Pour conserver ses clients, en récupérer d’autres (20 Minutes par exemple) ou en dénicher de nouveaux, l’agence de presse Keystone-ATS lance pour 2023 un programme de restructuration de ses offres. « Nous misons sur une plus grande rapidité, un approfondissement des sujets et une présence accrue (sur le fil de l’info) aux heures creuses, tôt le matin et le week-end », résume à Edito Jann Jenatsch, membre de la direction de Keystone-SDA-ATS SA.

Il ajoute « qu’un nouveau service régional sera proposé pour la Suisse romande, le Regio News Arc jurassien /Fribourg ». Mais ce service ne serait en fait qu’une fusion de bureaux régionaux existants. Plusieurs journalistes de l’agence n’adhèrent pas à ce train de nouveautés. « J’ignore combien de temps nous allons pouvoir tenir à ce rythme », confie l’un d’eux sous couvert d’anonymat.

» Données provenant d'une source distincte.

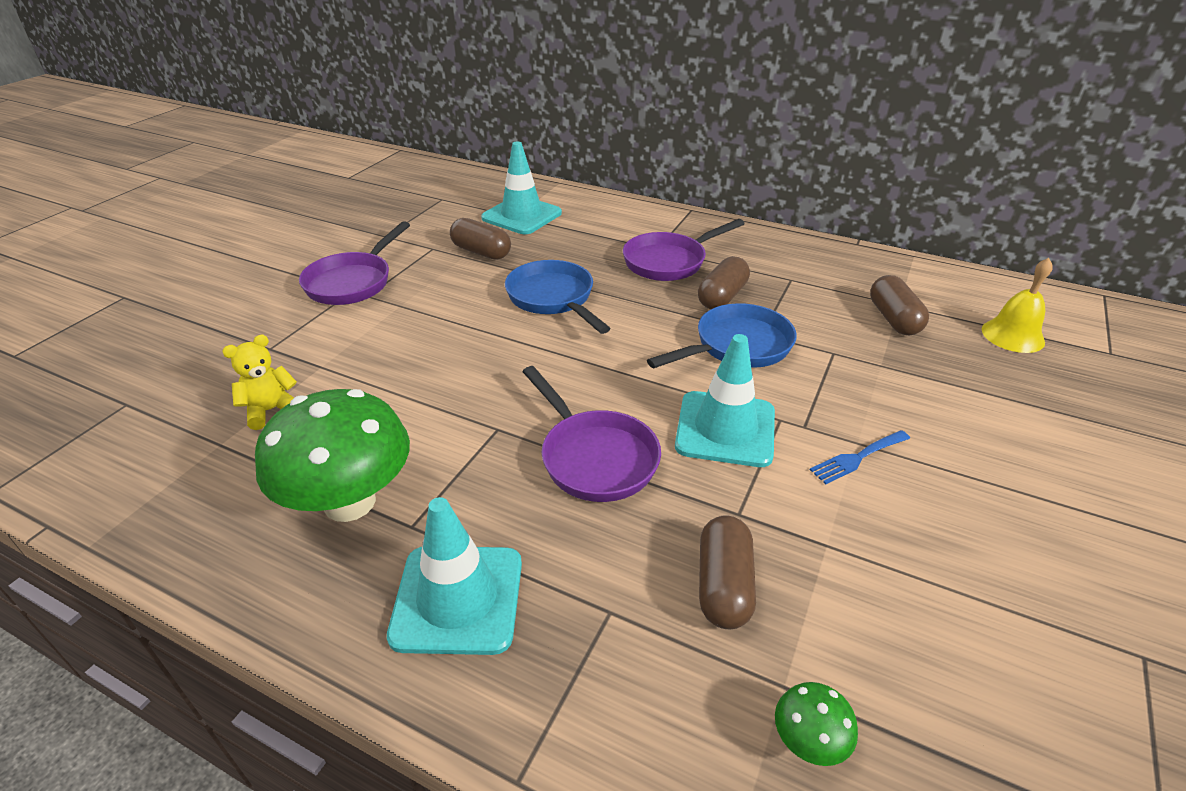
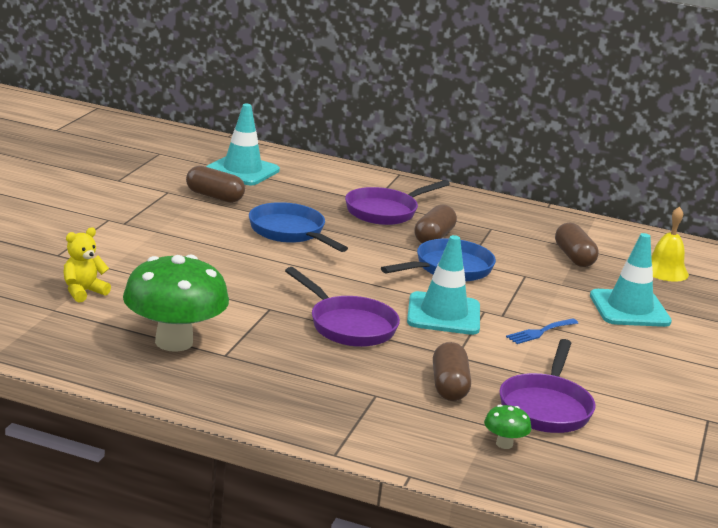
camera: 10 degrees left, 15 degrees down
(353, 282) = (106, 213): purple pan -> purple pan (546, 407)
(458, 599) = (272, 387): turquoise traffic cone -> turquoise traffic cone (629, 309)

Postes interchangeables. Car des casse-têtes organisationnels menacent l’extrême fragilité de l’édifice, estiment nos sources. Surtout au sein d’une rédaction francophone « sous-dotée », dit-on. « Des journalistes en place au Palais fédéral ont été sollicité-es cet été pour ­seconder la centrale. Les bureaux régionaux s’y étaient déjà collés au printemps. Et il en sera encore ainsi cet automne », s’insurge-t-on. Une interchangeabilité des rôles qui fait peser un risque réel : une information régionale diluée. « Il en va de la crédibilité des informations fournies aux médias régionaux qui reprennent aujourd’hui volontiers nos dépêches », lâche-t-on en coulisse. Et pour cause.

Ces médias doivent, eux aussi, se serrer la ceinture, et par conséquent se reposent de plus en plus sur le tapis sécurisant du fil de l’agence. A cette pression s’ajoute la crainte parmi les journalistes « d’être bientôt minuté » pour rendre leurs dépêches. Sans entrer dans le détail, Jann Jennatsch ne dément pas cette course contre la montre. « Avec ce nouveau programme, nous parions sur une augmentation de la vitesse et exigeons de nos rédactrices et rédacteurs qu’ils réagissent rapidement ». Il précise toutefois : « be first, but first be right ». La vitesse oui, mais avec une vérification d’abord. « En plus, on con­tinue de nous demander toujours autant de valeur ajoutée », s’exaspère notre source. Eclairages ou analyses maison.

Dégradation des conditions. Peu avant l’été, la commission du personnel s’était fendue d’une lettre à l’attention de la direction, missive dont Edito a eu lecture. « La situation des employé-es n’a fait que se dégrader », s’inquiètent les signataires, s’indignant d’une absence ­de reconnaissance durant la crise Covid. « L’ambiance de travail est délétère », y lit-on. D’autant que dans le nouveau règlement du personnel qui entrera lui aussi en vigueur dès 2023, les journalistes âgé-es de plus de 45 ans se verront rogner des jours de vacances. Une semaine supplémentaire était jusqu’ici promise aux plus de 45 ans. Plus une autre dès 55 ans.

« Nous essayons de prévoir un montant pour des adaptations salariales individuelles, mais pas de hausse générale des salaires. »

Jann Jenatsch

Dès l’an prochain, ce bonus ne sera plus accordé qu’à partir de 55 ans. Ce règlement « ne fait qu’allonger la liste des problèmes », selon les auteur-es de la lettre, qui ont le soutien des syndicats syndicom et SSM. Sont demandés une compensation correcte pour les heures de travail du week-end/soir, une communication transparente de la direction, une convention collective de travail, des perspectives salariales, la compensation du renchérissement, ainsi que le remaniement de l’agence de presse en société de service public.

Contrats attractifs. Jann Jenatsch se dit circonspect sur un financement par la Confédération, privilégiant « une saine concurrence entre médias orientée vers la clientèle ». Quant aux jours de vacances rognés, « même si des collaborateur-trices ne bénéficieront pas d’autant de jours qu’avant ou de jours fériés payés, les conditions d’embauche restent ici attractives, comparées aux autres médias », répond-il. Mais les salaires seront-ils relevés pour contrer l’inflation ? « Nous essaierons de prévoir dans le budget 2023 un montant pour des adaptations salariales individuelles, mais pas de hausse générale des salaires », conclut-il.